It was not until August of the year 1839 that definite news of the
failure of the Russian agreement was received, and Morse, in a letter to
Smith, of August 12, comments on this and on another serious blow to his
hopes:--

"I received yours of the 2d inst., and the paper accompanying it
containing the notice of Mr. Chamberlain. I had previously been apprised
that my forebodings were true in regard to his fate.... Our enterprise
abroad is destined to give us anxiety, if not to end in disappointment.

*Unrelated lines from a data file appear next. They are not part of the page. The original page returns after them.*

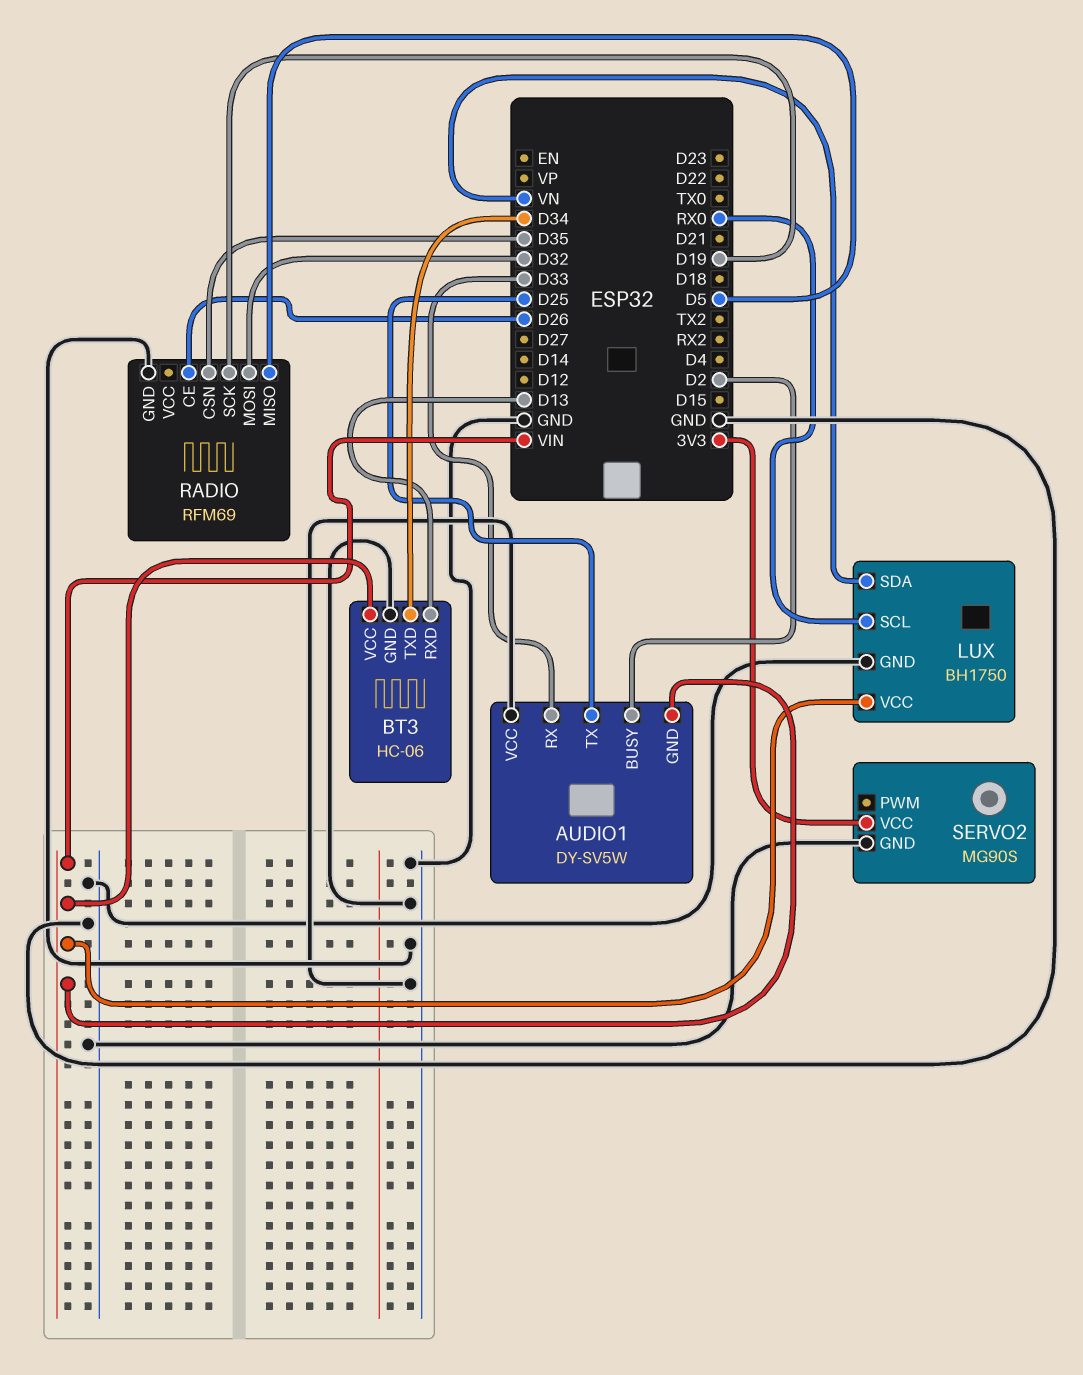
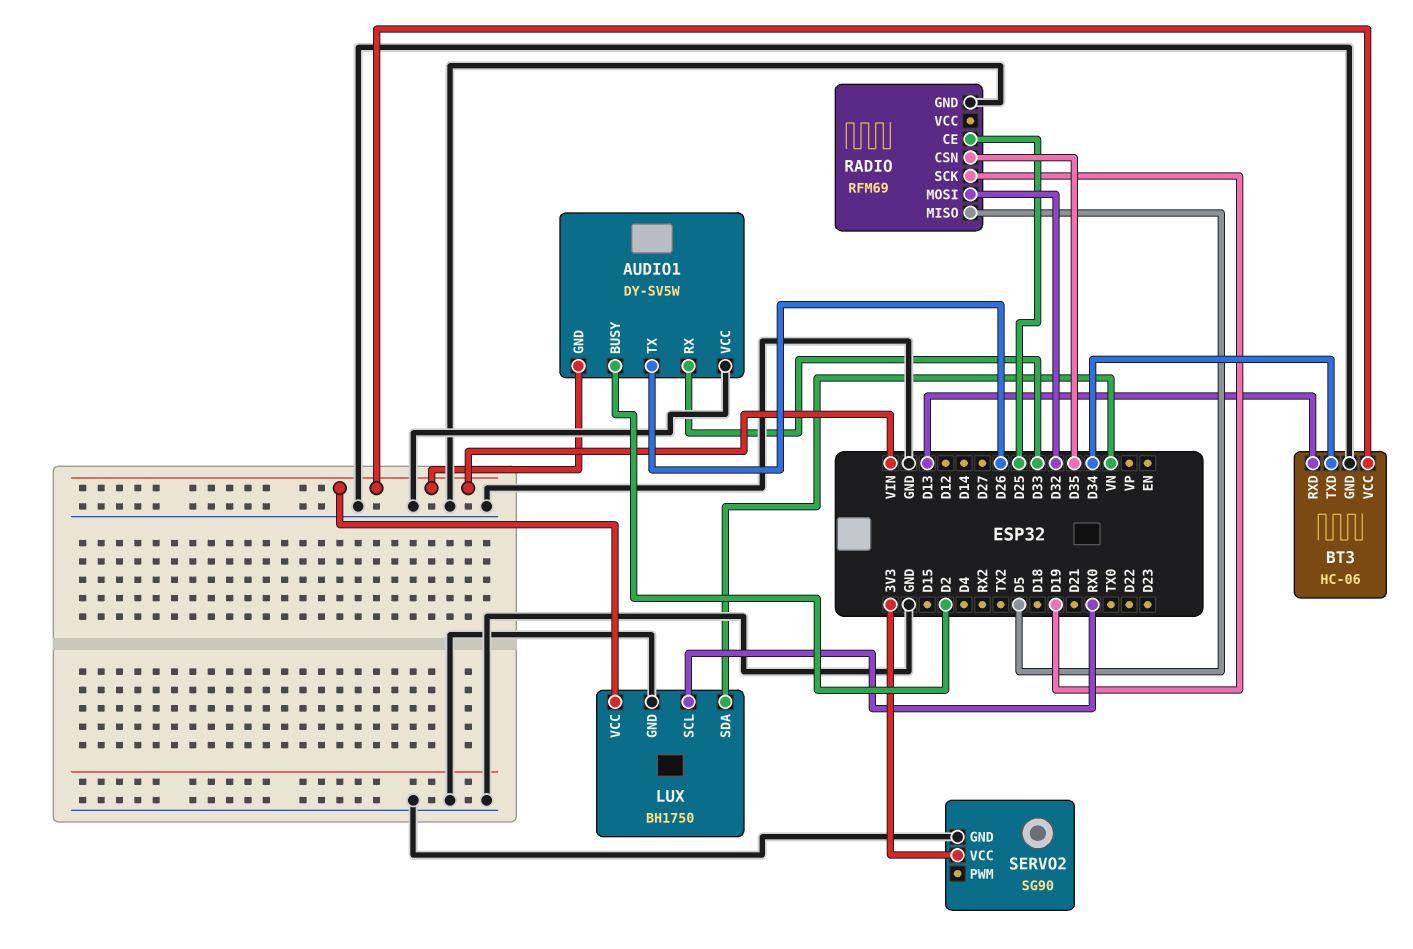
AUDIO1 pin TX: D25 -> D26
RADIO pin CE: D26 -> D25
SERVO2: MG90S -> SG90

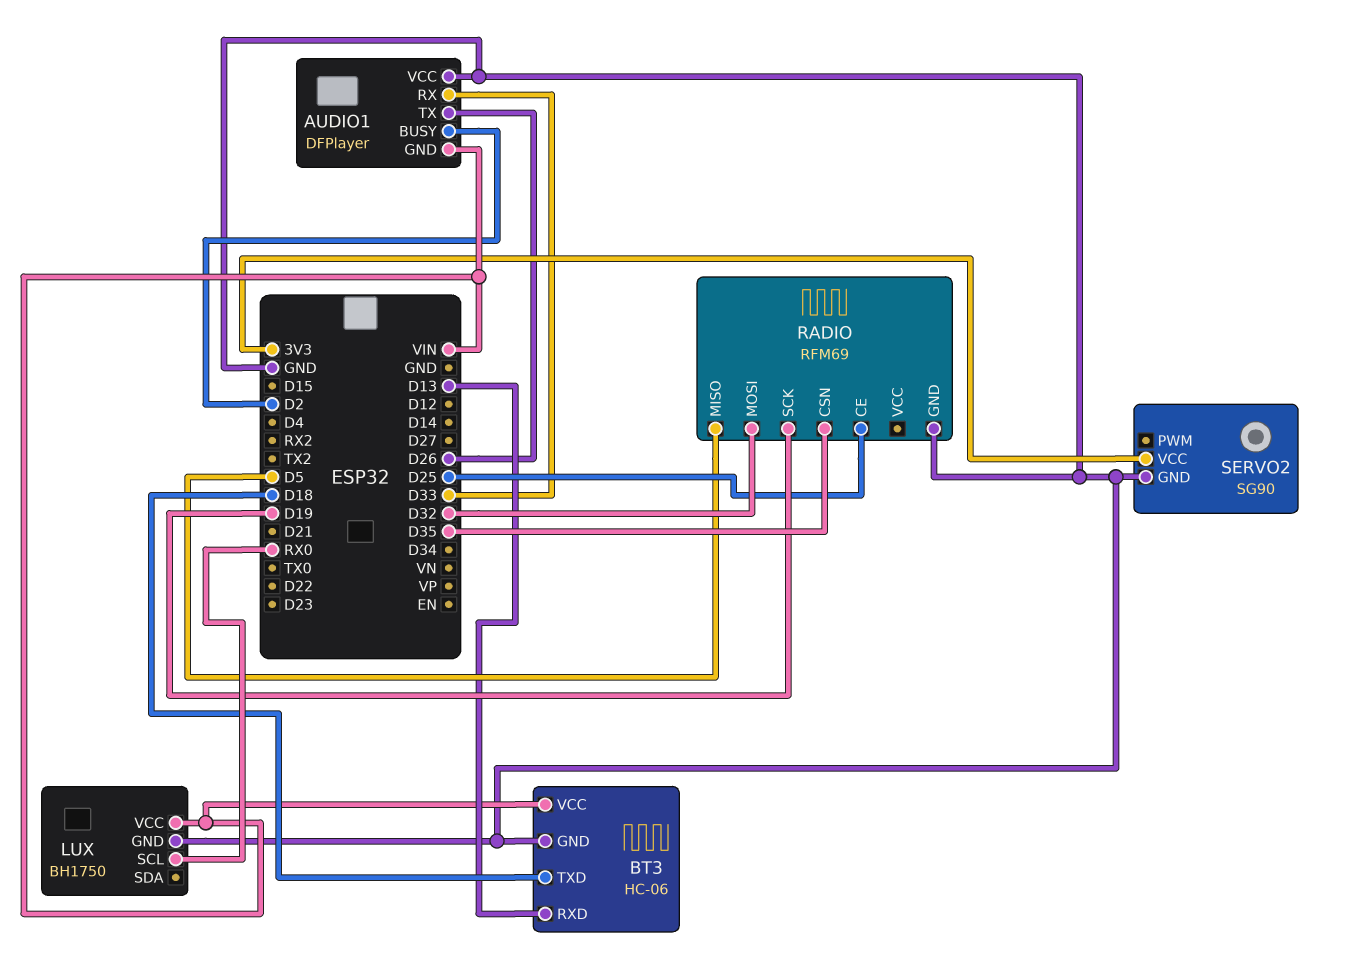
AUDIO1: DY-SV5W -> DFPlayer
BT3 pin TXD: D34 -> D18
LUX pin SDA: VN -> none

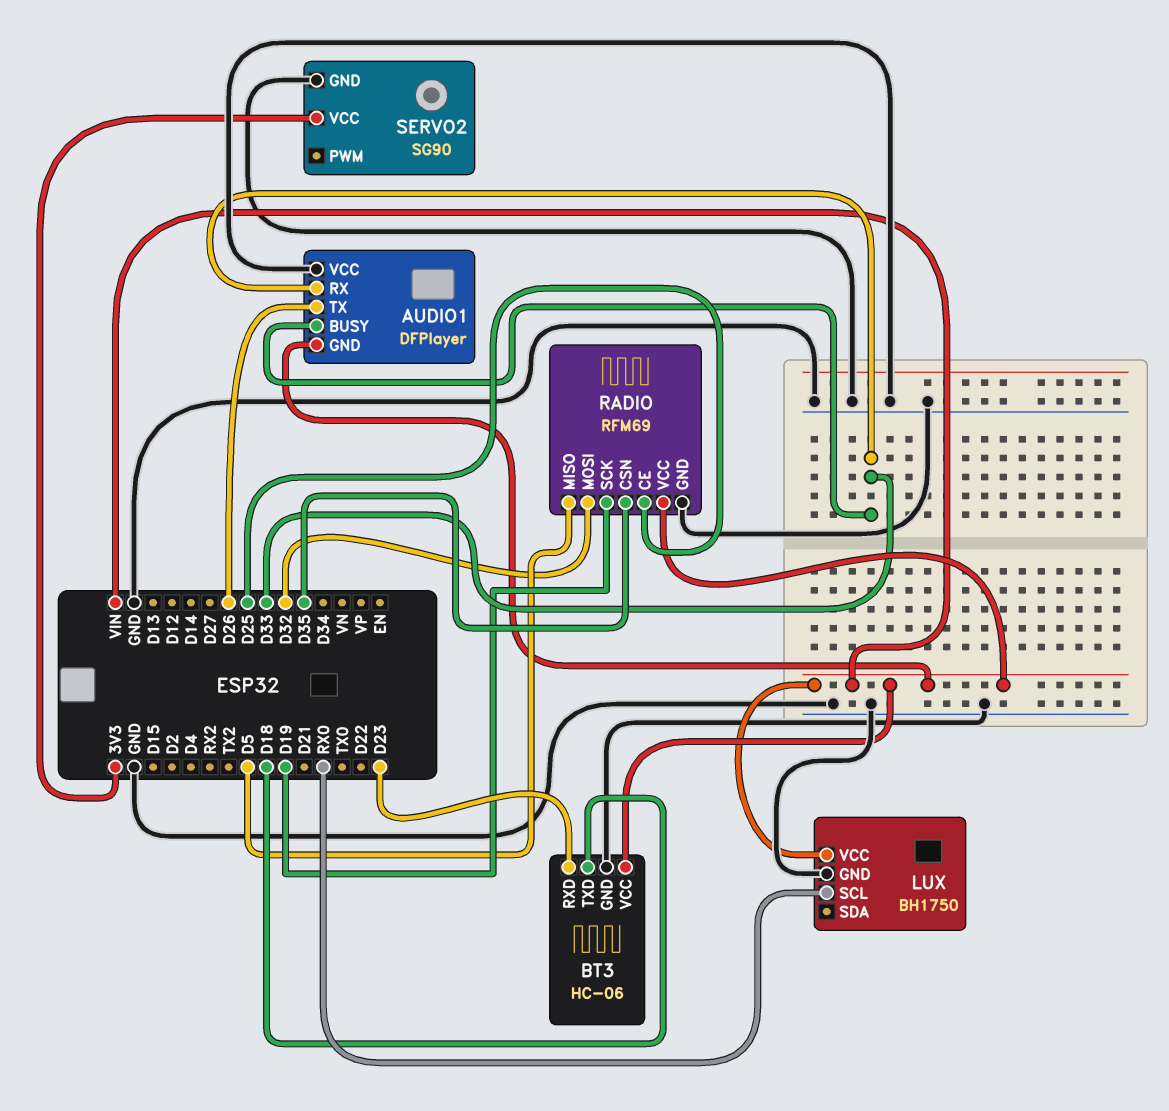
AUDIO1 pin BUSY: D2 -> D33
BT3 pin RXD: D13 -> D23
RADIO pin VCC: none -> VIN

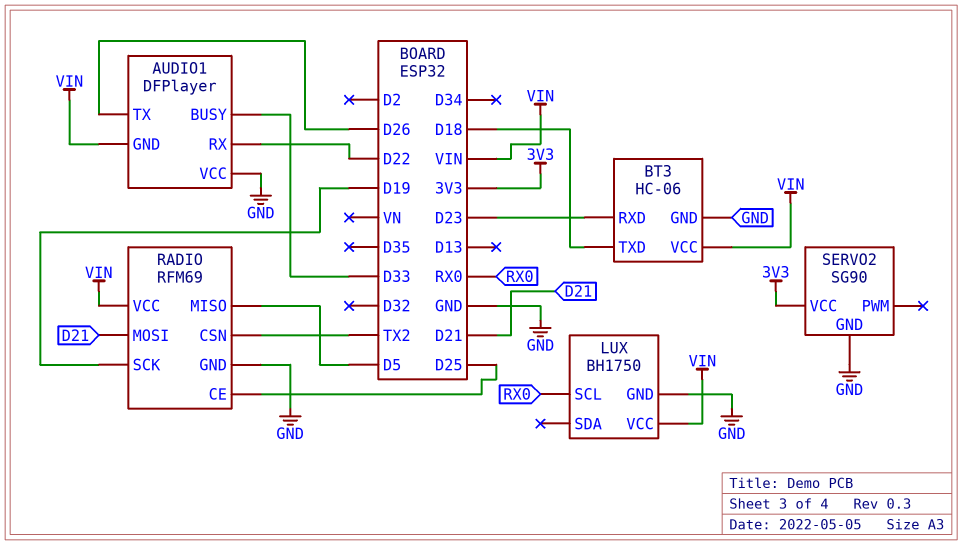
AUDIO1 pin RX: D33 -> D22
RADIO pin CSN: D35 -> TX2
RADIO pin MOSI: D32 -> D21

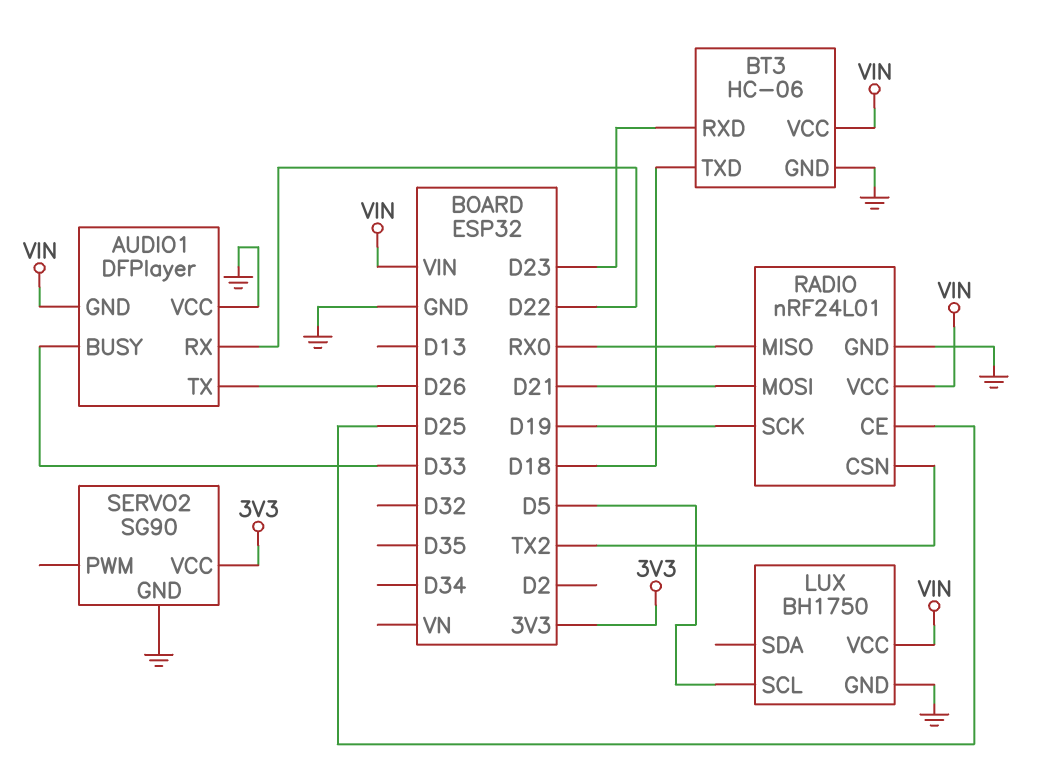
LUX pin SCL: RX0 -> D5
RADIO: RFM69 -> nRF24L01
RADIO pin MISO: D5 -> RX0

"I have just received a letter from M. Amyot, who was to have been my
companion to Russia, and learn from him the unwelcome news that the
Emperor has decided against the Telegraph.... The Emperor's objections
are, it seems, that 'malevolence can easily interrupt the communication.'
M. Amyot scouts the idea, and writes that he refuted the objection to the
satisfaction of the Baron, who, indeed, did not need the refutation for
himself, for the whole matter was fully discussed between us when in
Paris. The Baron, I should judge from the tone of M. Amyot's letter, was
much disappointed, yet, as a faithful and obedient subject of one whose
nay is nay, he will be cautious in so expressing himself as to be
self-committed.

"Thus, my dear sir, prospects abroad look dark. I turn with some faint
hope to my own country again. Will Congress do anything, or is my time
and your generous zeal and pecuniary sacrifice to end only in
disappointment? If so, I can bear it for myself, but I feel it most
keenly for those who have been engaged with me; for you, for the Messrs.
Vail and Dr. Gale. But I will yet hope. I don't know that our enterprise
looks darker than Fulton's once appeared. There is no intrinsic
difficulty; the depressing causes are extrinsic. I hope to see you soon
and talk over all our affairs."

Mr. Smith, in sending a copy of the above letter to Mr. Prime, thus
explains the reference to Mr. Chamberlain:--

"The allusion made in the letter just given to the fate of Mr.
Chamberlain, was another depressing disappointment which occurred to the
Professor contemporaneously with those of the Russian contract. Before I
left Paris we had closed a contract with Mr. Chamberlain to carry the
telegraph to Austria, Prussia, the principal cities of Greece and of
Egypt, and put it upon exhibition with a view to its utilization there.
He was an American gentleman (from Vermont, I think) of large wealth, of
eminent business capacities, of pleasing personal address and sustaining
a character for strict integrity. He parted with Professor Morse in Paris
to enter upon his expedition, with high expectations of both pleasure and
profit, shortly after my own departure from Paris in October, 1838. He
had subsequently apprised Professor Morse of very interesting exhibitions
of the telegraph which he had made, and under date of Athens, January 5,
1839, wrote as follows: 'We exhibited your telegraph to the learned of
Florence, much to their gratification. Yesterday evening the King and
Queen of Greece were highly delighted with its performance. We have shown
it also to the principal inhabitants of Athens, by all of whom it was
much admired. Fame is all you will get for it in these poor countries. We
think of starting in a few days for Alexandria, and hope to get something
worth having from Mehemet Ali. It is, however, doubtful. Nations appear
as poor as individuals, and as unwilling to risk their money upon such
matters. I hope the French will avail themselves of the benefits you
offer them. It is truly strange that it is not grasped at with more
avidity. If I can do anything in Egypt, I will try Turkey and St.
Petersburg.'"

Morse himself writes: "In another letter from Mr. Chamberlain to Mr.
Levering, dated Syra, January 9, he says: 'The pretty little Queen of
Greece was delighted with Morse's telegraph. The string which carried the
cannon-ball used for a weight broke, and came near falling on Her
Majesty's toes, but happily missed, and we, perhaps, escaped a prison. My
best respects to Mr. Morse, and say I shall ask Mehemet Ali for a purse,
a beauty from his seraglio, and something else.'" And Morse concludes: "I
will add that, if he will bring me the purse just now, I can dispense
with the beauty and the something else."

Tragedy too often treads on the heels of comedy, and it is sad to have to
relate that Mr. Chamberlain and six other gentlemen were drowned while on
an excursion of pleasure on the Danube in July of 1839.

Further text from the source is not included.